第64話 恋人のことを全て理解しているのなんて、海外では普通ですよ?

「というわけで望宮さん、勝負の審判は、望宮さん本人に下していただきたいと思います」


「待ってくれ、いきなりそんなことを言われても困る」


 どっちが俺のことをより深く理解してるかって…


「いきなりだからこそ意味があるのです、より練られた問題ではなく、望宮さんの直感で出された望宮さんからの問題に正確に回答できた方が、より望宮さんのことを深く理解しているという証になります」


「俺が問題を考えるのか!?」


「当たり前でしょ、望宮のことを一番知ってるのは望宮なんだから」


 もちろんそれはそうなんだが…問題って、この二人は確かに俺と最近常に接してはいるが、だからって俺のことをより深く知っているかどうかの問題になんて答えられるほどはまだ俺のことを知らないはずだ。

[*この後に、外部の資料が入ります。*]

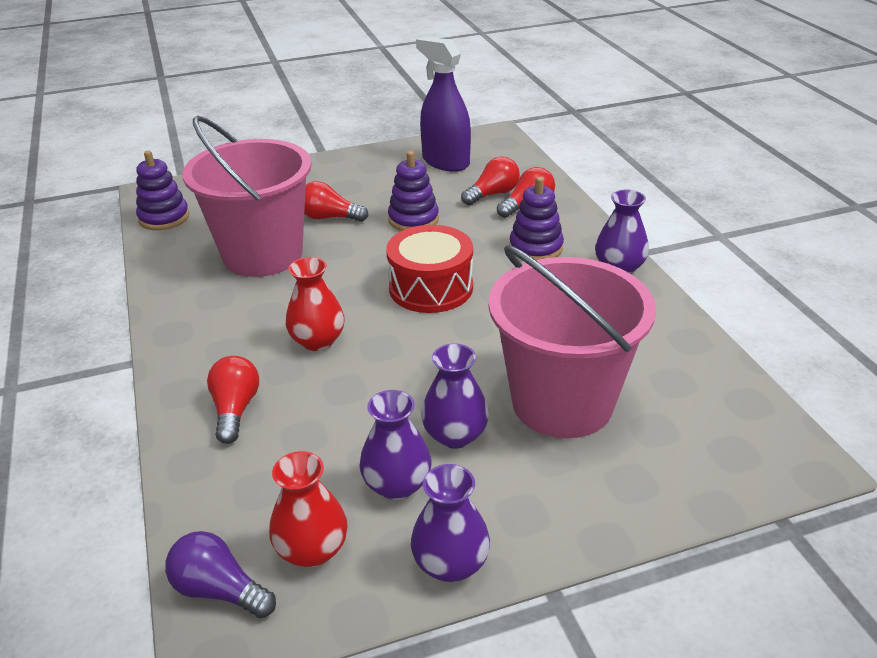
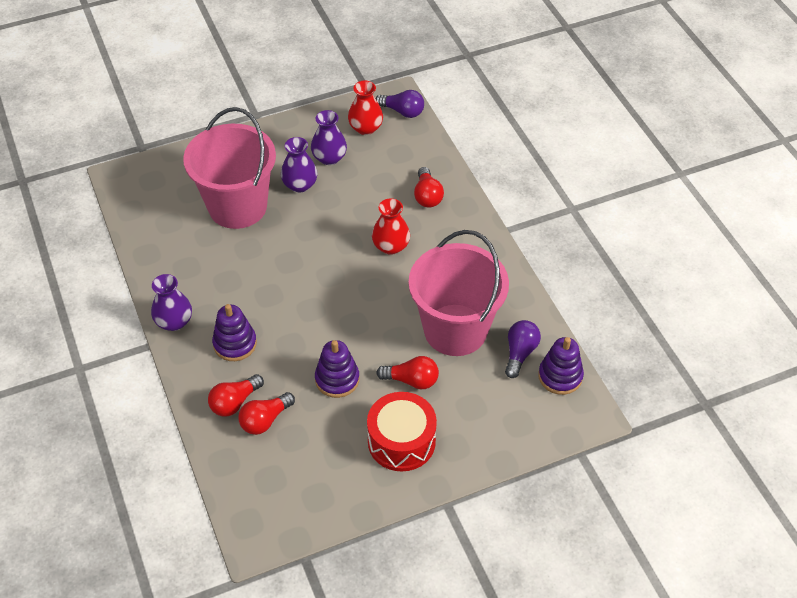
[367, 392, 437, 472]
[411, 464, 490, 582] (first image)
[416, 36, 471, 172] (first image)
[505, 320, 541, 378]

「私は望宮さん以上に望宮さんの可愛いところを知っていますが、今までの望宮さんの経験というのであれば望宮さん本人の方がお詳しいと思うので、やはり望宮さん自身に問題を出していただくのがよろしいかと思います」


 …でもそれを言って引いてくれる二人で無いことはこの約二ヶ月でわかっているし、ここは素直に問題を出して引いてもらう形にしよう。


「…わかった、例えばどんな問題が良いんだ?」


「望宮さんの好きな食べ物や望宮さんのテストの平均点数など、本当にどのようなことでも構いません」


「じゃあ、試しに俺が好きな季節とかは?」


 俺の好きな季節は、ソフィアにはもちろんアリスにすらまだ伝えていない。

 最初から難易度の高い問題を出して申し訳ないが、そもそもこんな勝負をするにはまだ早い、ということをわかってもらおうと思ったんだが。


「冬です」


「どうして知ってるんだ!?言ったことあったか…?」


「望宮さんの好きな季節など、知っていなくてどうするのですか、しっかりと望宮さんが楽しめるよう冬のデートプランもたくさん考えてあります」


 まだ夏にすら入っていないのにもう冬までの計画を立てているのか…


「…じゃあ、次は俺の好きな時間帯は?」


「昼でしょ」


 もし今度も答えられるならアリスだと思ったが、何故かソフィアが即答した。


「ソフィア!?どうして俺の好きな時間帯が昼だと…?」


 俺はソフィアの言う通り昼が好きだ…だがもちろんソフィアにそんなことは伝えていない、何故わかったんだ?


「望宮って寝起き弱そうだし、夜は苦手そうな感じあるでしょ、だから消去法」


「別に寝起きは弱くない」


「望宮さんの起床時のことは鮮明に覚えています、最初に『ん…』という可愛いお声から始まり次に────」


「待て待て、そんなこと覚えてなくていい!」


 どうしてそんなことをいちいち覚えているんだ…アリスの記憶力はこういう時厄介だ。


「起床時って…何?」


 俺とアリスが一緒に一晩同じ屋根の下で眠ったことを知らないソフィアが、疑問を持っているようだった。


「私と望宮さんは、お泊まりしているのです」


「お泊まり…!?」


「それも、出会って間もない間に」


「…そうなんだ、でもアリスは今回望宮の好きな時間帯は答えられなかったわけだし、この問題は私の勝ちね」


「はい、どうぞ…ですが私が答えなかったのは、今の望宮さんと将来の望宮さん、どちらの望宮さんの好きな時間帯を答えようかと悩んでいたからです」


 …今の俺と、将来の俺?


「どういうことだ?」


「もちろん、今望宮さんが好きな時間帯がお昼だということは承知していました…が、そう遠くない将来、望宮さんは夜が好きになります」


「どうして?」


「私が必ずそうして差し上げます」


 …よくわからないが聞いてもあまり良い答えは返ってこなさそうだし、スルーしておこう。


「次の問題だ、俺の好きな動物は?」


「犬です」


「犬」


「…このことも俺は言ってないはず、だよな?言ってないのにここまでわかられてるのはすごいを通り越して恐怖なんだが」


「恋人のことを全て理解しているのなんて、?」


「狙ってる人のことを全部理解するのなんて、


 …本当に、こんなところで息を合わせるぐらいならもっと他のところで息を合わせて欲しいと、俺はただただ願うしかない。